At the revocation hearing, the district court found that Farmer had
violated his supervised release conditions as alleged and sentenced him to the
statutory maximum: a one-year term of imprisonment with five years of
supervised release in 4:13-CR-15-HTW, to run consecutively to the two-year
sentence with one year of supervised release imposed in 3:19-CR-274-HTW.
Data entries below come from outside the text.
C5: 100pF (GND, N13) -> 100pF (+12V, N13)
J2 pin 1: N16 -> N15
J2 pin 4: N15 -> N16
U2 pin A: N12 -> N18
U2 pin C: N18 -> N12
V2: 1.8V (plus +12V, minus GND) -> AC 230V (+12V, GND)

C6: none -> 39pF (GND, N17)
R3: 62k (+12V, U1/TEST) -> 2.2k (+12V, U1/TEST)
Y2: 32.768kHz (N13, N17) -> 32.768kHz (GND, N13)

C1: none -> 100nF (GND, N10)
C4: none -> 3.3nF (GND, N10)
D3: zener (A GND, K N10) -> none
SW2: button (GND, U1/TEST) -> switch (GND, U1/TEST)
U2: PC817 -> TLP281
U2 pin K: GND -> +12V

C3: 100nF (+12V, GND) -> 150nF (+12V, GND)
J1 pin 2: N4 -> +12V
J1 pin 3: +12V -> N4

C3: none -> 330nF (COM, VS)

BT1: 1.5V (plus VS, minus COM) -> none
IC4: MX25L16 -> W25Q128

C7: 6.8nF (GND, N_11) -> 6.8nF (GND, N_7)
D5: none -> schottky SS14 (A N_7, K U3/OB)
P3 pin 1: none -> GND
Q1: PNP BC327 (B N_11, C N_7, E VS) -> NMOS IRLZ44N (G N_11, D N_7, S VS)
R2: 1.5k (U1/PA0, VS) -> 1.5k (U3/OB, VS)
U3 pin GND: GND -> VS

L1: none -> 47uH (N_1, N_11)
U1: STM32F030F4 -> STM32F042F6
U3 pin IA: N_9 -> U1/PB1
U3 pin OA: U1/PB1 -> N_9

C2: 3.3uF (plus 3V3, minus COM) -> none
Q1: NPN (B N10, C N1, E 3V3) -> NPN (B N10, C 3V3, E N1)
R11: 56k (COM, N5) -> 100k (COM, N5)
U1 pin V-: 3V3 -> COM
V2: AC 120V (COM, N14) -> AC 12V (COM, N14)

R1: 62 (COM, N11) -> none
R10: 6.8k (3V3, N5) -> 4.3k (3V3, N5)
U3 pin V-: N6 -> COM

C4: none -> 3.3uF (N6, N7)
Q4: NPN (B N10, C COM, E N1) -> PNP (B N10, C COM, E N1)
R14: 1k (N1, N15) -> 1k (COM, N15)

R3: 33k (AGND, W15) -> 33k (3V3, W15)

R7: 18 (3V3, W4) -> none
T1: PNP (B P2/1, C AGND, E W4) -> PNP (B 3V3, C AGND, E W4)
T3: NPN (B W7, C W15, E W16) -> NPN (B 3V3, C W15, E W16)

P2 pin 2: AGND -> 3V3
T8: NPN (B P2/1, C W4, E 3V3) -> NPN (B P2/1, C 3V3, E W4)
These two revocation judgments resulted in a combined term of
imprisonment of 36 months. At the end of the hearing, Farmer’s counsel
objected to the procedural and substantive reasonableness of the sentence
imposed, stating that “[w]e would for the record object to the reasonableness
of the sentence, both procedurally and substantively.” Farmer timely filed
notices of appeal.
II. STANDARD OF REVIEW
When a defendant preserves his objection for appeal, this court
reviews a sentence imposed on revocation under the plainly unreasonable
standard. United States v. Foley, 946 F.3d 681, 685 (5th Cir. 2020). Under that
standard, this court first “ensure[s] that the district court committed no
significant procedural error, such as failing to consider the [18 U.S.C.] §
3553(a) factors, selecting a sentence based on clearly erroneous facts, or
failing to adequately explain the chosen sentence, including failing to explain
a deviation from the Guidelines range.” Id. at 685 (internal quotation marks
and citation omitted). “If the district court’s sentencing decision lacks
procedural error, this court next considers the substantive reasonableness of
the sentence imposed.” United States v. Kippers, 685 F.3d 491, 497 (5th Cir.
2012). A revocation sentence will be found substantively unreasonable if it
“(1) does not account for a factor that should have received significant
weight, (2) gives significant weight to an irrelevant or improper factor, or (3)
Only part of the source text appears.